Cine

Con amor, Vincent

“Cada vez que las facultades de los hombres están en su plenitud, deben expresarse con arte”. -John Ruskin.

Si algo bueno tiene la sociedad es, sin duda, su capacidad de reinvención y originalidad a la hora de reelaborar el concepto artístico, en este caso fusionando el cine y el arte pictórico para crear no solo una película, sino un museo viviente capaz de poner patas arriba todas mis emociones. Loving Vincent es la experiencia de caminar en un mundo visto a través de los ojos de Van Gogh, hecho mediante la recreación de sus óleos, de su estilo, y de su historia (de forma reinterpretada, pero emocionante al fin y al cabo).

Algo que llama la atención y que no me esperaba (quizás porque estoy acostumbrada a las películas, simplistas, exageradas e inverosímiles de las grandes figuras de la Historia del Arte) es que no gira en torno a Vincent, sino en torno a su muerte y los acontecimientos que rodean a dicha tragedia. La película comienza alrededor de un año tras el “suicidio” del artista Posimpresionista. 

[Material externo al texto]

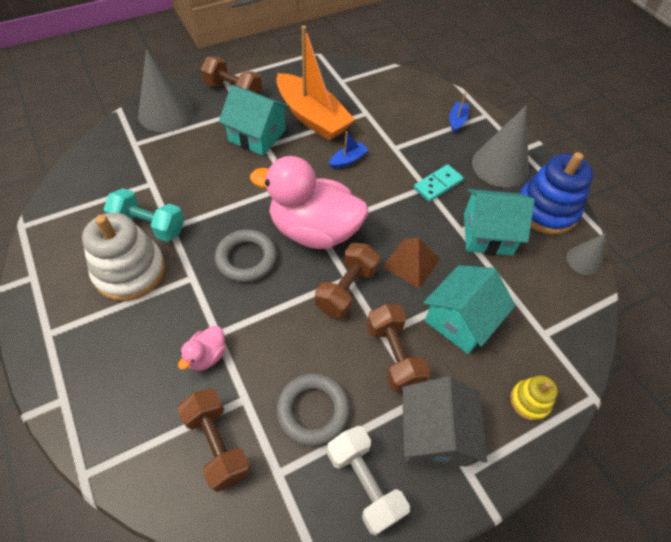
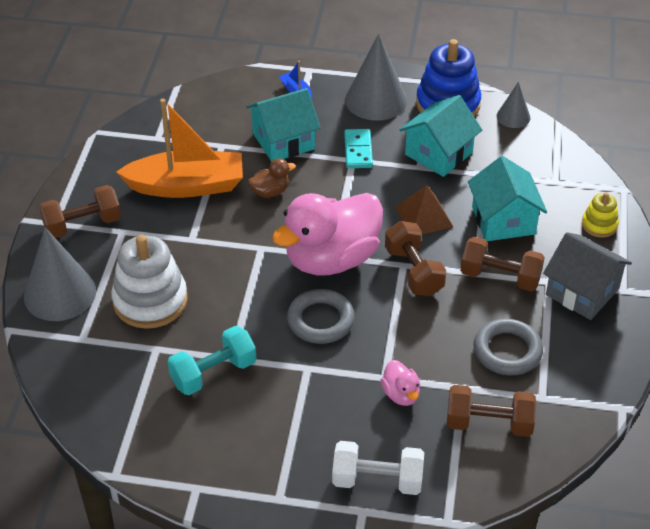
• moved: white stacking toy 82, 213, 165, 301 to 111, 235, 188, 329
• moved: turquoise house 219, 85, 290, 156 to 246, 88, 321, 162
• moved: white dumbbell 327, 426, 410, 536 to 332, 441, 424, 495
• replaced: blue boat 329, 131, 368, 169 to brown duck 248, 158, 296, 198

Por tanto, no es solo el giro argumental que posee la trama, el espectacular guión capaz de sobrecoger al espectador, o el esfuerzo titánico por parte de los y las artistas que pintaron uno a uno los lienzos que servirían de fotogramas, sino que es la propia película como conjunto lo que me hace afirmar haber visto una obra de arte en todo su esplendor en forma de una brillante propuesta visual por parte de la directora polaca Dorota Kobiela.